Tonight, however, was never going to be easy.
Putting a tracking device on Stefano’s cell without him realizing he’s been pick-pocketed (and then reverse pick-pocketed) was always going to be tricky. The man is perpetually on guard, no matter how many beers he’s had or how much cocaine he snorts up that patrician nose of his.
And even if he were to get a little soft around the edges, his bodyguards don’t drink while they’re on duty.
He has eyes—and guns—on him at all times.
My best bet is to wait for him to join the dancing in front of the stage and arrange to bump up against him, liberating his phone from his suit pants in the process. So far, he’s spent most of the night by the firepits at the edge of the woods, far from where a Romanian punk band has been rocking out for nearly two hours, leaving the thinning crowd thrashing in the grass, sweaty and breathless.
Time is running out—the festival’s programming ends at midnight—and Stefano shows no sign of leaving Nick’s side.
And until he does, I can’t risk approaching either of them.
There’s a chance Nick will recognize me and blow my cover. We haven’t spent much time in each other’s company since I nearly drowned him when we were children, but he’s seen pictures of me with my sisters.
And no—I hadn’t been trying to drown him, just to win a game of Lake Monster Wrestling. He was four, and I was five.
He was a rather adorable four-year-old, I confess. Mischievous and brave without being stupid.
Now…he’s stupid. Nick grew up to become an insipid party boy with a gambling problem, who’s in debt to the mob and kissing up to a murderer in order to maintain his high-rolling lifestyle. He’s getting in deeper with Stefano with every passing day, putting his entire family—and by extension, my family—at risk.
Stefano has a history of settling debts by demanding payment in illegal and usually dangerous favors. If the person refuses to play along, retribution is swift and cruel. One of their loved ones might have acid thrown in their face, as just one horrid example.
If Stefano’s goons throw acid on Andrew or Jeffrey, my sisters could be caught in the crossfire. And I swear, if either of my sisters’ beautiful, innocent faces is scarred for life because Nickolas Von Bergen refuses to grow up and get help for his various addictions, I’ll be tempted to do something drastic.
I would never act on my murder-y thoughts, of course—I’m one of the good guys—but I could arrange for Nick to be forcibly removed to a rehab center in Outer Mongolia. There, he can spend a year far from our families and the mob, getting clean while reading anonymous letters warning him that if he gets into trouble with casinos or dangerous men again, he’ll end up back in a tiny padded room at the edge of the world.
Possibly for keeps.
I make a mental note to talk to my handler, Nadia, about what it would take to make a prince disappear for a while.
When I tune back into the conversation between the two men, Nickolas is still nattering inanely about helicopters. “Have you ever jumped out of a chopper? My brother parachutes out of ours all the time, but seriously…I don’t see the appeal. I get into enough trouble on solid ground, right?” He laughs loudly—drunkenly—and takes another healthy swig of his gin and tonic.

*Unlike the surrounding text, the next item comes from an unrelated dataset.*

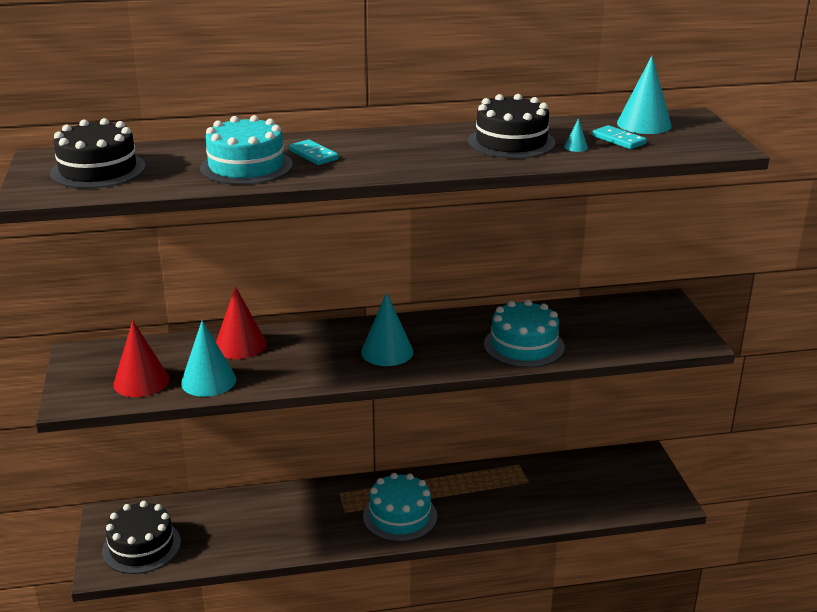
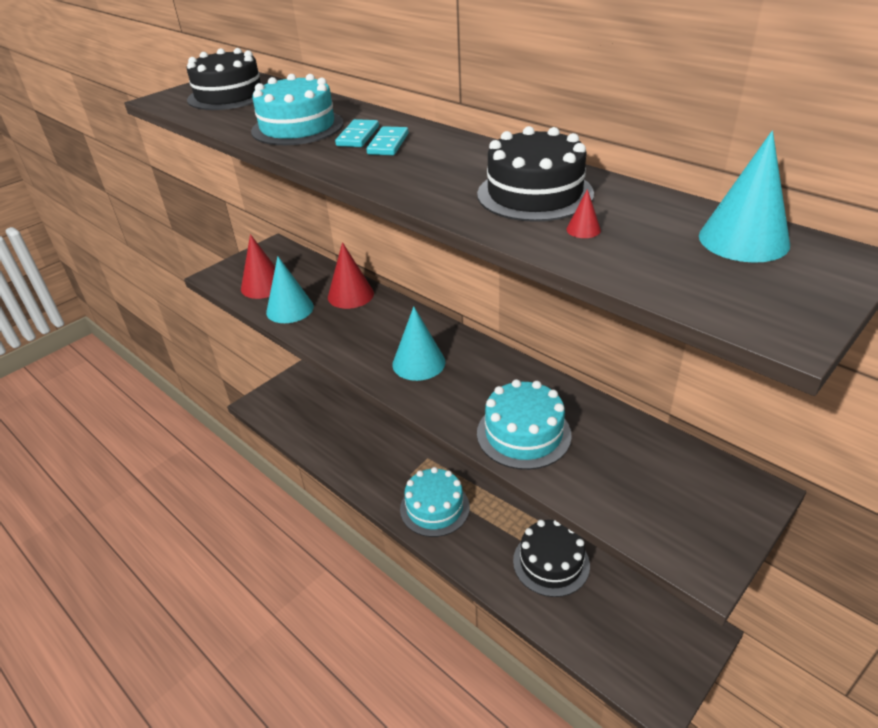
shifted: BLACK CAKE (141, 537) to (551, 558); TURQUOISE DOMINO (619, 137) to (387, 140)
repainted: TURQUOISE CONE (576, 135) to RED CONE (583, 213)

Stefano casts a pointed look at one of the men lurking in the shadows beyond the ring of flickering firelight before saying, “I hear you. But I’m tired of solid ground. Let’s go for a ride. I’ll get you back to your hotel in half the time, and we can talk in private. I have a proposal I’d like to run by you.”
Instantly, I’m on high alert.
In addition to his other methods of debt collection, Stefano occasionally kidnaps people in order to recoup his investments—“Pay up, or Aunt Vicky loses a finger” style.

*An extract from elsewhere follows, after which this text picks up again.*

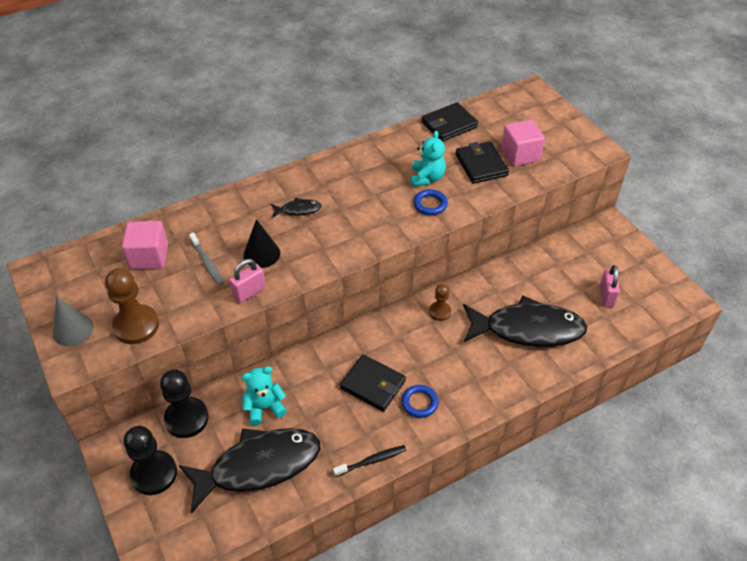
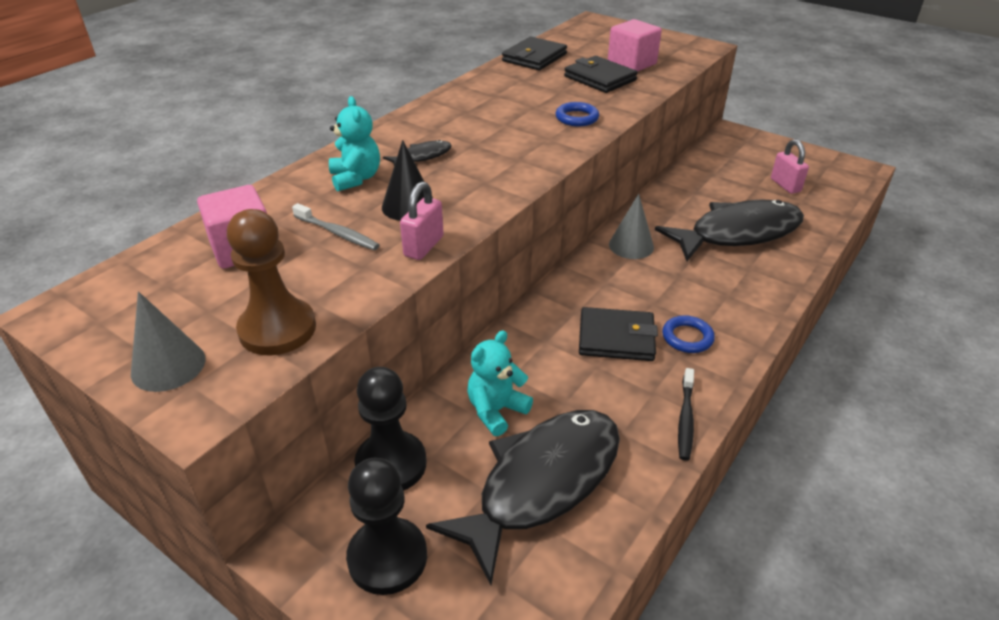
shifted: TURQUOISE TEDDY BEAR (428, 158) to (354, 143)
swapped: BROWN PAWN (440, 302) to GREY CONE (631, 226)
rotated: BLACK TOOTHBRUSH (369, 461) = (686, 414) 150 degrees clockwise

Nick’s family is obscenely wealthy. His eldest brother is the king of one of the most prosperous countries in Europe, his mother is a pediatric heart surgeon with her own small fortune, and his other brother is secretly making a killing in his spare time with various international investments.
Any one of them could afford a handsome ransom, and that’s not even considering his wealthy aunts, uncles, and cousins.

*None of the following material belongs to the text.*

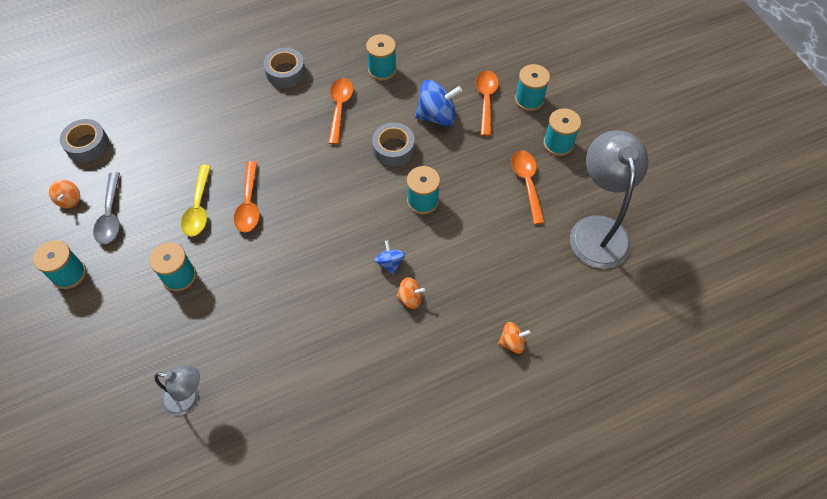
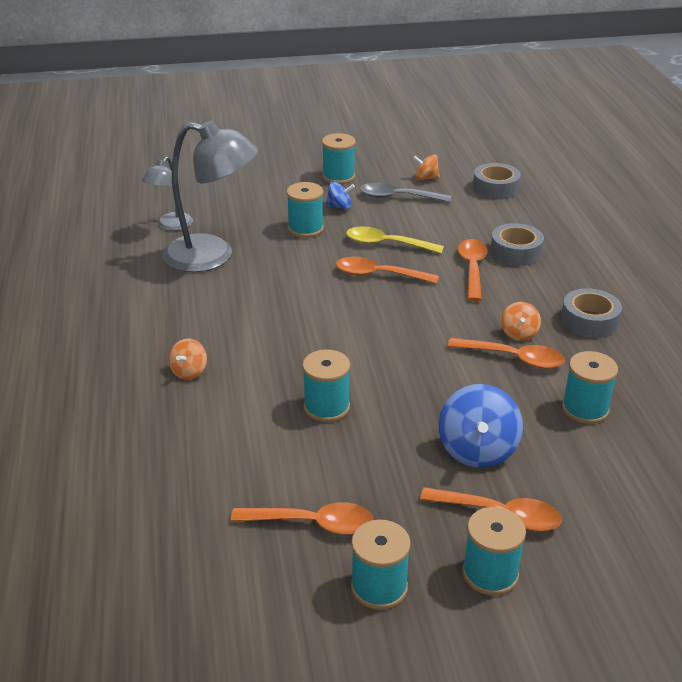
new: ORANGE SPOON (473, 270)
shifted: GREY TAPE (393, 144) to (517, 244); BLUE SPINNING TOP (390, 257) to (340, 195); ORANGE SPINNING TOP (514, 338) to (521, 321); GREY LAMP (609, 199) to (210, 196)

“All right, I’m game,” Nick says, swaying as he lifts his drink into the air. “Just let me finish. Hate to let a fourteen-euro cocktail go to waste.” He chortles again, his eyes sliding closed just long enough to miss the subtle signal Stefano flashes to his right-hand men, Tony and Thom.
Tony and Thom are stereotypical strong men with too much gel in their dark hair, too much gold jewelry adorning their thick fingers and necks, and baby beer bellies swelling above the waist of their too-tight jeans. But they are strong and ruthless and prepared to do what Stefano orders without hesitation.